If the word manifestation makes you think of vision boards, moon rituals, or asking the universe for a yacht, you’re not alone. But underneath all the aesthetic and the woo (no shade) is something even more interesting: your brain.
Manifestation, at its core, isn’t magic. It’s neuroscience. It’s attention, memory, behaviour, and the little cognitive shifts that help you recognise opportunities you would’ve walked past before.
And here’s the part no one tells you: Your brain is already running a system designed to help you focus on what matters. You just have to learn how to work with it.
That’s where the Creation category in the Fleck Deck comes in. Before you can step toward the life you want, you need to get curious about what matters to you, and clarity on the internal blocks keeping you stuck. Once you have that, the science-backed practices of writing, visualisation and present-tense thinking can genuinely start to move your life in a new direction.
This isn’t about forcing positivity or pretending everything’s perfect. It’s about using the way your brain naturally works — particularly the Reticular Activating System — to create more alignment, more awareness, and more intentional action.
Let’s break down the actual neuroscience behind manifestation, and how you can use it in simple, low-maintenance ways (even with a full life and a full mental load).
The science: Three brain hacks you can use
1. Writing strengthens the “it matters” signal
Research shows that people who write down their goals are significantly more likely to achieve them than those who don’t. For example, one study found that writing goals (vs simply thinking about them) led to a 42% increase in goal attainment.
If you have a busy life (hello, yep, that’s you), writing something down says: “Hey brain, pay attention to this, it's important to me.” It moves a desire from vague to visible.
2. The Reticular Activating System (RAS): Your brain’s “what to notice” filter
The RAS is a part of your brain's attention system that filters incoming information and highlights what it thinks matters.
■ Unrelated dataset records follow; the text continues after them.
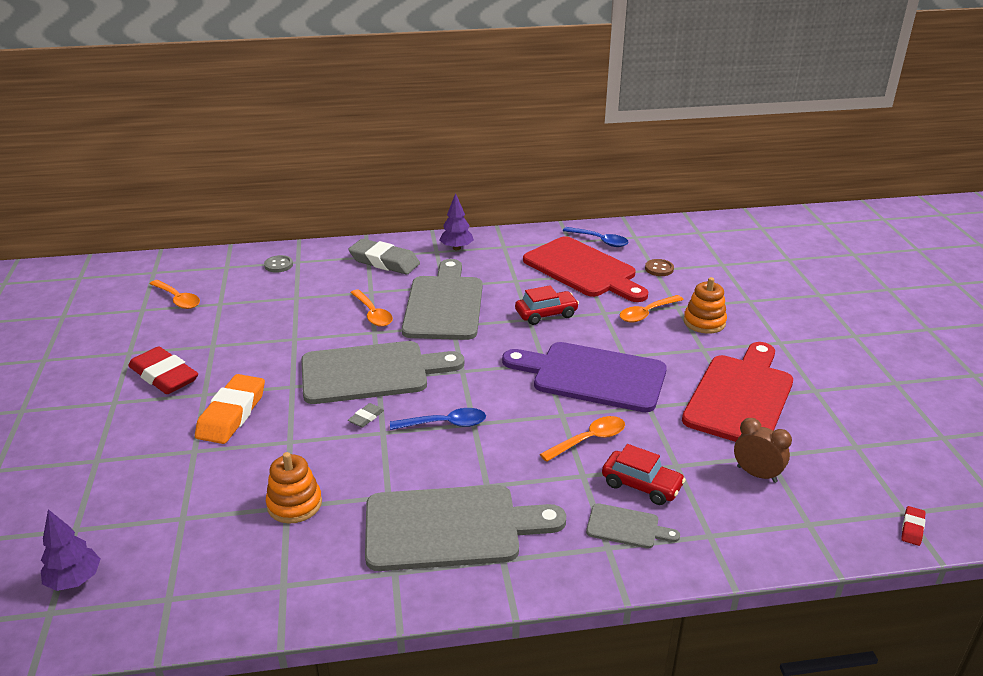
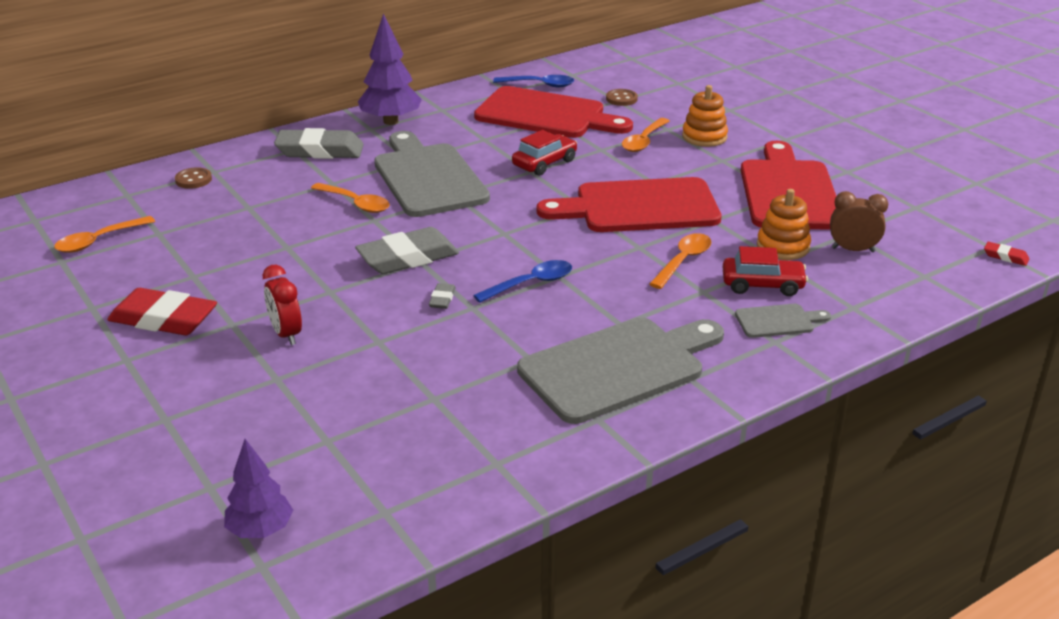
camera: 25 degrees left, 0 degrees up
(178, 299) = (98, 241): orange spoon -> orange spoon turned 120 degrees clockwise
(232, 414) = (286, 334): orange eraser -> red clock
(278, 265) = (193, 180): grey button -> brown button
(294, 504) = (440, 393): orange stacking toy -> orange stacking toy (783, 246)
(371, 372) = (408, 258): grey cutting board -> grey eraser
(456, 248) = (391, 121): purple tree -> purple tree, size x1.54
(593, 376) = (639, 207): purple cutting board -> red cutting board
(912, 528) = (1005, 257): red eraser -> red eraser turned 60 degrees counterclockwise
You know how you suddenly start seeing the exact model pram you were researching everywhere? That’s your RAS doing its job.
When you write down what you want — in detail — you’re basically telling your RAS: “This matters to me.” Suddenly your brain is scanning for matches.
Imagine you decide you want to switch careers, but it would require study and you already have a full-time job, a kid, and a very full life. It feels impossible. But you get clear on why it's important to you, and you write it down.
Then the next time you're scrolling through the episodes of your favourite podcast, there's an episode about someone you admire switching careers, and instead of scrolling straight past it, your brain pays attention to it. A week later, you open an email from a lifestyle publisher you subscribe to and notice an article about going back to study as an adult. Two weeks ago, you might not have even registered that article. But those things keep happening, and all of a sudden, you see that this might actually be possible.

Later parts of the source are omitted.